Another possible benefit of the architectural approach is that it might help provide us with some guidance as to how to identify – and then protect — a core part of our speech environment, even when one can’t link it with an ages-old historical tradition of openness. At least as I understand Marvin’s argument, the idea is that the key marker of such an environment might be functional rather than historical: The freedom to post Web messages, or send text messages, free of censorship needs to be protected not because we’ve always expected it (we certainly couldn’t before the Web and text messaging), but because such spaces and communications have quickly come to play a central and essential role in the exchange of ideas.

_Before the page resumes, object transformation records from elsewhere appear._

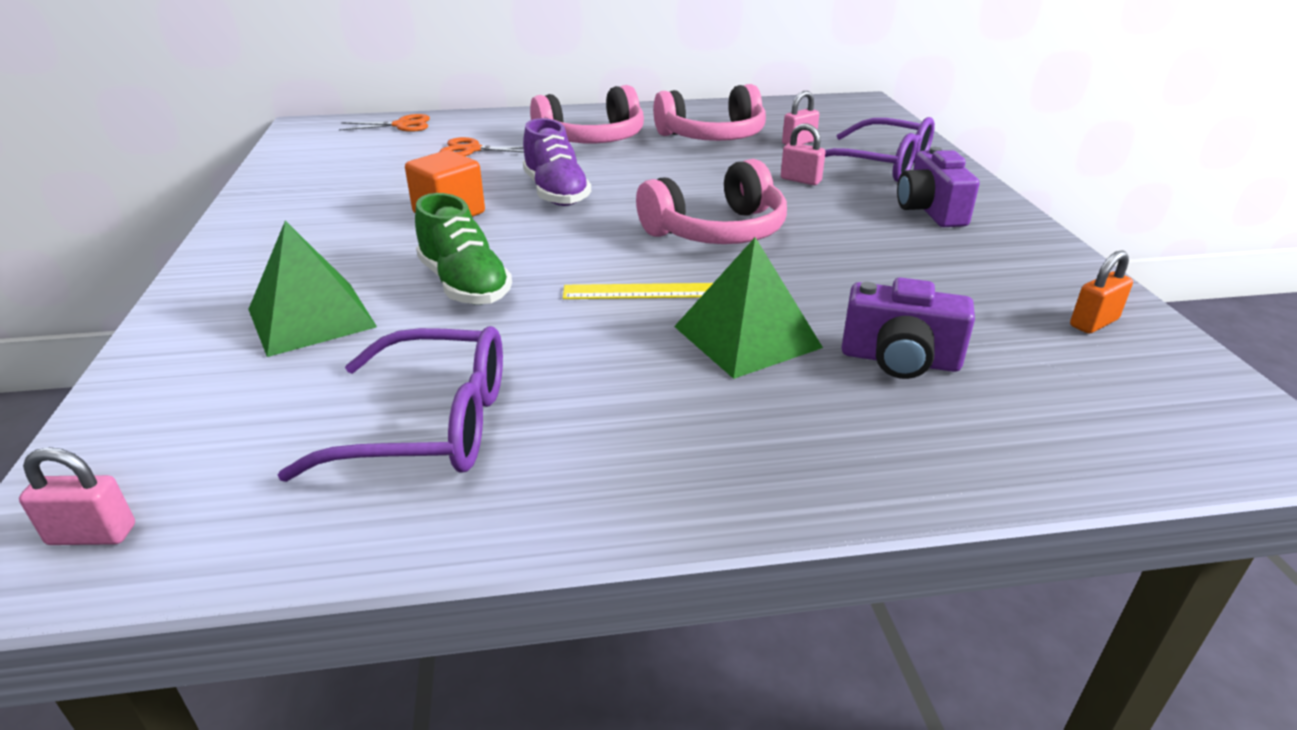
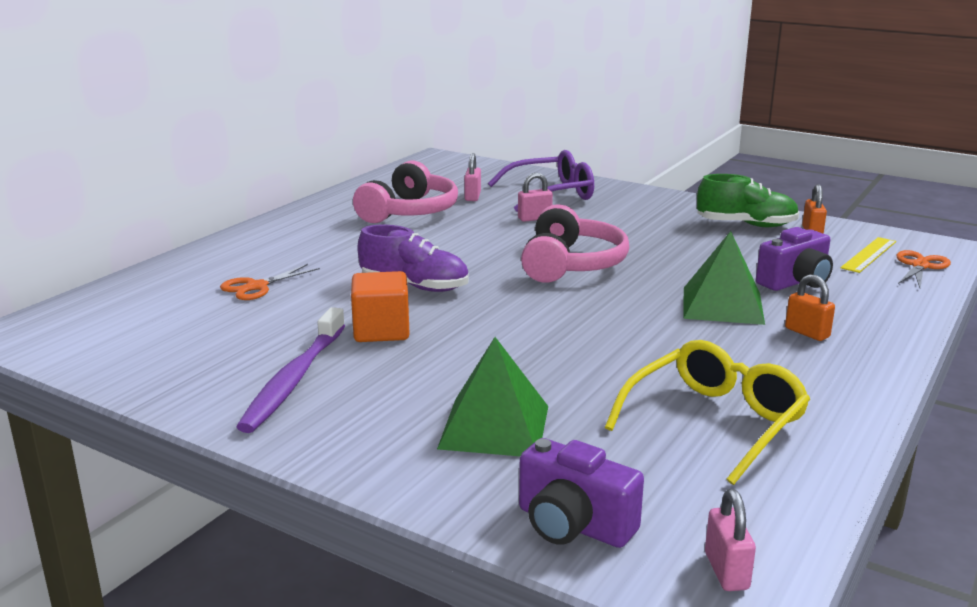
camera: 50 degrees left, 10 degrees down
(92, 535) = (726, 571): pink padlock -> pink padlock turned 45 degrees counterclockwise
(323, 218) = (294, 379): none -> purple toothbrush
(402, 125) = (124, 295): orange scissors -> orange scissors (920, 266)
(430, 425) = (715, 422): purple glasses -> yellow glasses
(464, 285) = (526, 360): green shoe -> green shoe (746, 225)
(592, 139) = (330, 244): pink headphones -> none
(639, 291) = (622, 312): yellow ruler -> yellow ruler (869, 255)
(752, 413) = (807, 333): none -> orange padlock
(930, 211) = (637, 209): purple camera -> purple camera (573, 525)

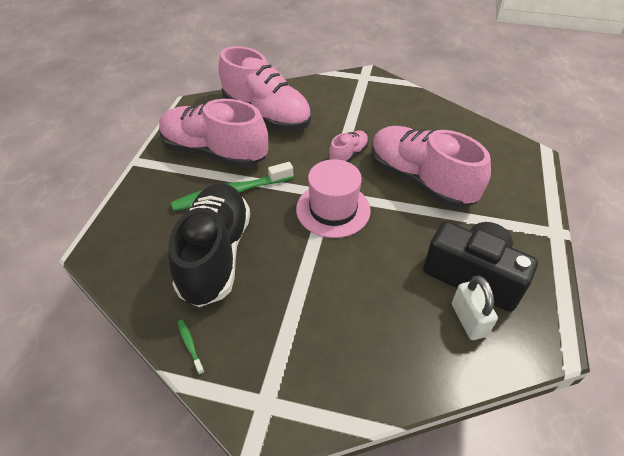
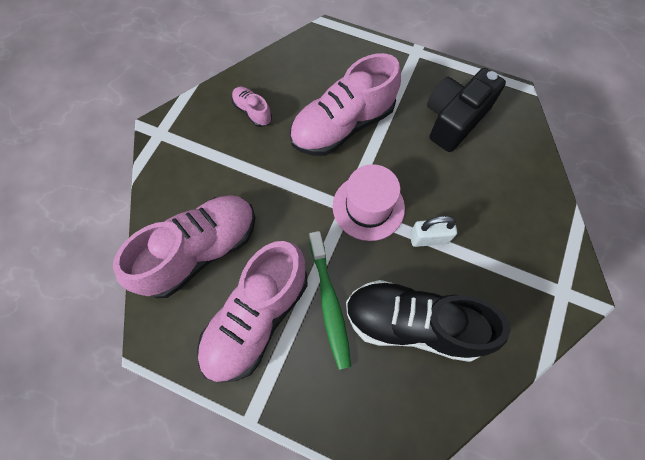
camera: 80 degrees left, 20 degrees up
(190, 345) = (512, 351): green toothbrush -> none
(348, 154) = (293, 178): pink shoe -> pink shoe (252, 111)
(468, 320) = (494, 136): white padlock -> white padlock (428, 238)

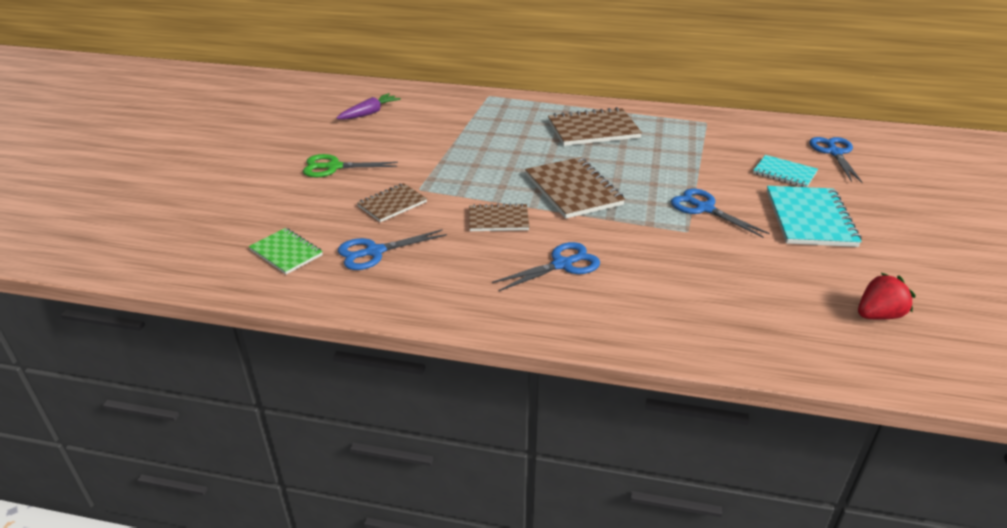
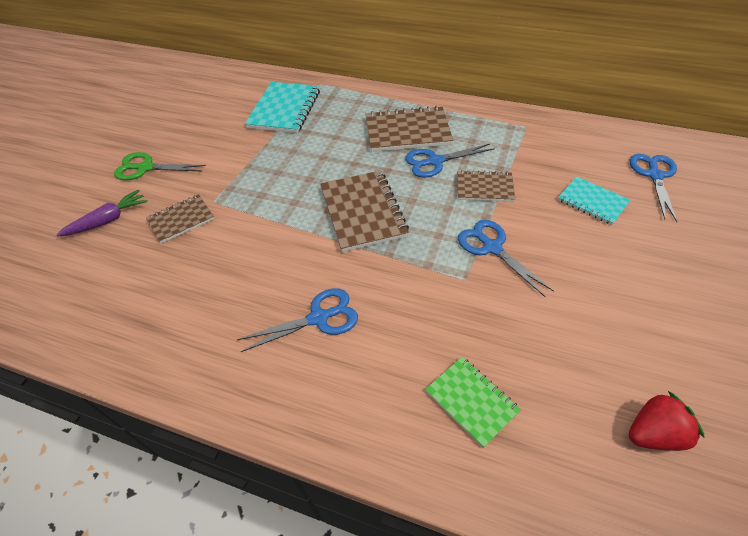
camera: 10 degrees right, 15 degrees up
(286, 253) = (59, 278): green notebook -> green notebook (471, 401)
(369, 113) = (203, 101): purple carrot -> purple carrot (108, 220)
(375, 252) = (141, 284): blue scissors -> blue scissors (435, 161)
(498, 220) = (275, 248): brown notebook -> brown notebook (484, 188)
(810, 219) = (605, 271): turquoise notebook -> turquoise notebook (284, 109)

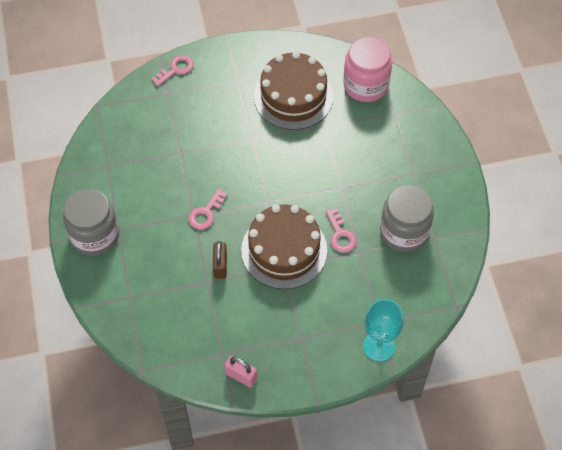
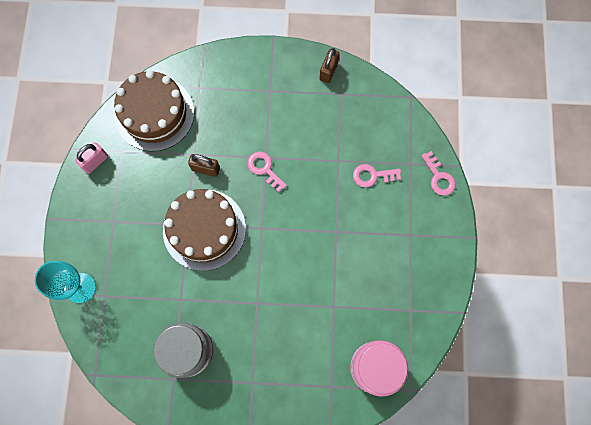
camera: 105 degrees right, 15 degrees up
(84, 181) = (328, 71): none -> brown padlock
(95, 235) = (269, 71): grey jar -> none
(293, 96) = (378, 286): brown cake -> brown cake (154, 114)
(340, 235) = (204, 287): pink key -> pink key (372, 175)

To put it another way: If the “parade of horribles” on the first page of Marvin’s article seems – to a modern American –to sketch a society devoid of free speech – if the First Amendment values seem to have no place in the nightmarish world it paints, in which the phone calls and Web postings alike are cleansed of controversial views – then the First Amendment should be understood in way that permits us to erect safeguards against such a state of affairs even if we can’t find precise analogues of those safeguards in the nineteenth and early twentieth century. To be sure, Marvin seems to be arguing that we actually can find at least some important analogues of such safeguards in that era – in the postal service and common carrier rules that developed to prevent content-based censorship of mailings and phone communications – so even if some historical tradition is needed here, we arguably have one. But, at the very least, we can do without a tradition of openness as old as that which the Court has found in the use of parks.

This way of looking at First Amendment law seems to me to parallel the proposed starting point that Anthony Amsterdam once suggested for determining what constitutes a “search”: courts, he said, must make a judgment “whether, if the particular form of surveillance practiced by the police is permitted to go unregulated by constitutional restraints, the amount of privacy and freedom remaining to citizens would be diminished to a compass inconsistent with the aims of a free and open society.” Although we might draw, when making such a judgment, upon historical examples – we might, for example, ask ourselves what forms of government surveillance American have viewed as a cause for worry – we might also approach this question in other ways, by asking, for example, whether the effects of a new, unforeseen form of surveillance with no good historical analogue (perhaps a GPS or certain kinds of computer searches?) are such that they too deeply erode the type of liberty the Fourth Amendment is meant to secure. Perspectives on the Fourth Amendment, 58 Minn. L. Rev. 349, 403 (1974).

This doesn’t mean that imposing architectural demands on private entities is as unproblematic as imposing them on government. Nor does it mean that the application of such principles to actual cases would be straightforward: It’s fair to ask, I think, whether the architectural principles Marvin sets down are too abstract to provide any kind of guidance to courts or citizens – and, if so, what set of lower level-principles might provide more guidance and predictability.  I hope to say more about these questions in at least one more contribution to this interesting discussion.